Wikan believes that this second point generalizes: the concept of honor figures hardly at all in everyday discourse in the Mediterranean or Middle East.
1. Shame is the main socializing emotion (both ‘eb and fudiha = scandal), and it is always used to mark shameful actions or dispositions, never a whole person. This means either that ‘eb is not WEIRD shame, which allegedly applies to whole persons, or it is false that shame applies to whole persons (which is what I believe).
2. Even if both Cairo Egyptian culture and Omani culture are accurately described as cultures in which shame (‘eb) is the main socializing emotion, close observation reveals, especially in Oman, that the evaluation of how one lives by one’s own lights matters at least as much for many people as how their actions are seen or evaluated by others. This means that in Oman, as happens the world over, norms that are initially accepted heteronomously, because socializers avow them, become accepted reflectively and autonomously because the individual eventually judges them as good and the reasons behind them as sound.
Here are two more examples of cultures, Taiwanese and Javanese, respectively, in which shame is positive, often assigned to social units rather than to individuals, and not linked to honor: (1) Heidi Fung (1999) and Fung and Chen (2002) have studied shame socialization in Taiwan. One practice is for teachers to criticize (shame share) both parents and children for the child’s poor school performance. Then parents shame share further by explaining to the children that they are vulnerable to being judged badly and need to find a solution (earlier bedtime, more effort, etc.). (2) The anthropologist Andrew Beatty (2005, 30; see also Beatty 2014, 2019) writes of the intricacies of emotional communication between caregiver and child:
In Java, as elsewhere, children in everyday situations are repeatedly presented with words which, in the circumstances, refer to emotions they are presumed not to be feeling but should be.… For the small child, isin, “shame,” indicates a prescribed pattern of behavior before strangers or elders; the word, as presented, does not refer to a feeling which then motivates a certain pattern of behavior. The adult uses the word because the child is not acting ashamed; but this prompting of shame … only indicates what the child has to do.… The prompt is intended to alter the child’s behavior, and the emotion word encodes what is required (a certain posture, action, or speech).

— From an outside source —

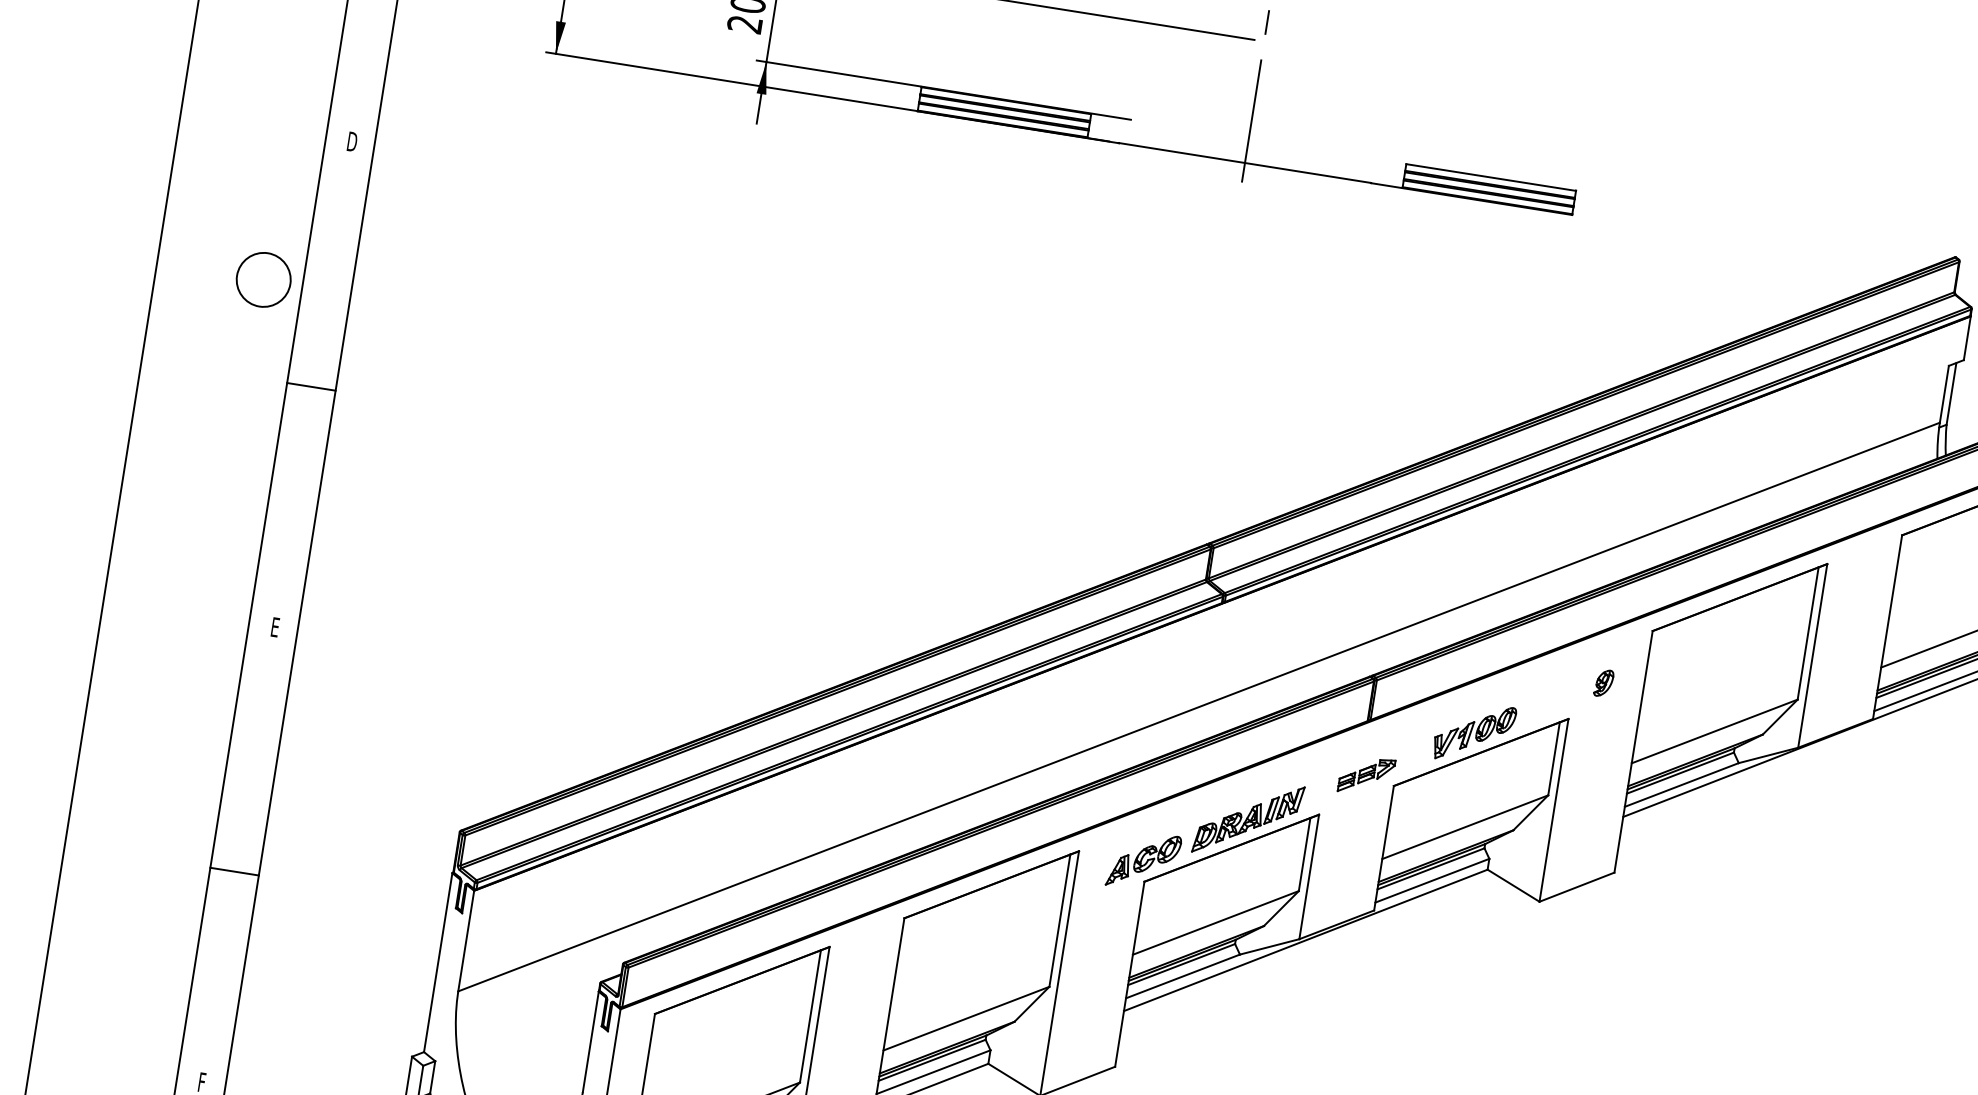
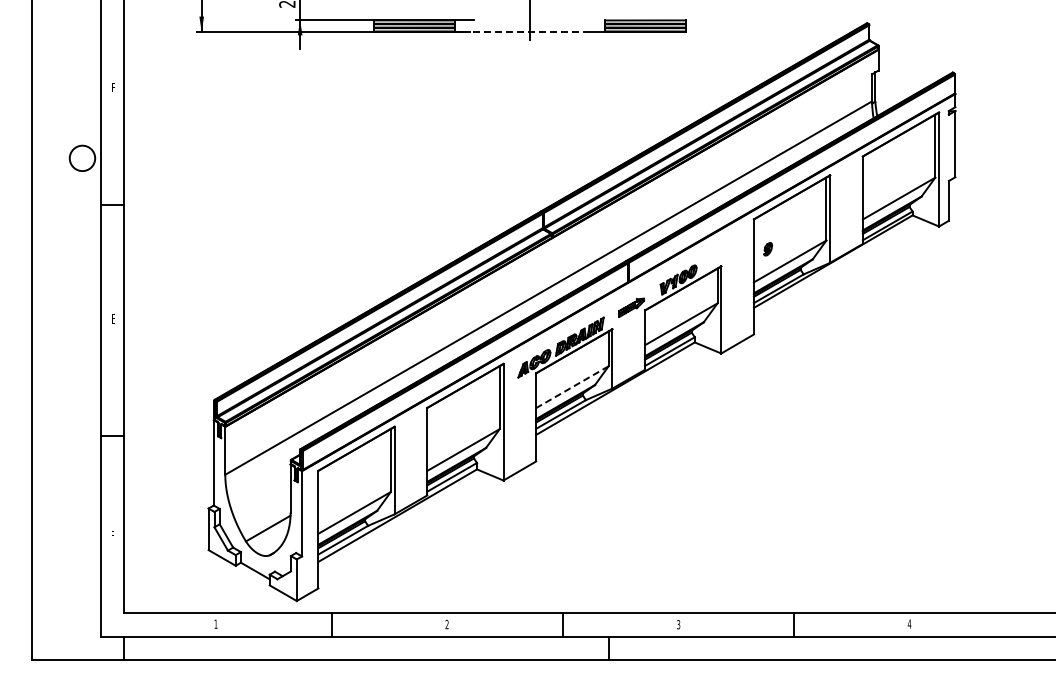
text: (352, 141) -> (113, 87), D -> F
line: (1244, 162) -> (529, 31), solid -> dashed
part: (1604, 683) -> (768, 249), moved
line: (1215, 923) -> (572, 387), solid -> dashed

There is a parallel in WEIRD cultures where one can say “you should feel ashamed” without thinking that the person—especially if it is a young person being inculcated with the cultural norms—does, in fact, feel ashamed. The speech act is an injunction or imperative that announces, with considerable associated verbal and emotional fanfare, that I intend eventually for you to reliably feel ashamed when you do this again, or, even better, to anticipate that you will feel shame if you do it, and therefore not want to do it in the future.
The Minangkabau, Cairo Egyptians, Omanis, Taiwanese, and Javanese are the possibility proofs of successful ways of living in which shame serves an entirely positive role and is not linked to honor. The children are well adjusted. The adults know the norms and scripts for doing shame and pass on respectable and stable forms of life.
The Shame Critic
One response is to point out that contemporary Western liberal societies are too complex, multicultural, and heterogeneous to adopt the practices of a largely rural, Muslim, matrilineal minority group from Indonesia or these other relatively homogeneous alien societies. Fair enough. But I only intend for the Minangkabau and these others to serve as evidence that, when shame goes wrong and produces bad sociocultural moral effects, it has to do with bad values, not with shame as such.
I’ll use the possibility proof, the proof of concept, provided by these cases to explain how shame could work for us. Remember the predicament that concerns me: We live in shameless times. More shame, rather than less, for violations of genuinely important values would be good for us.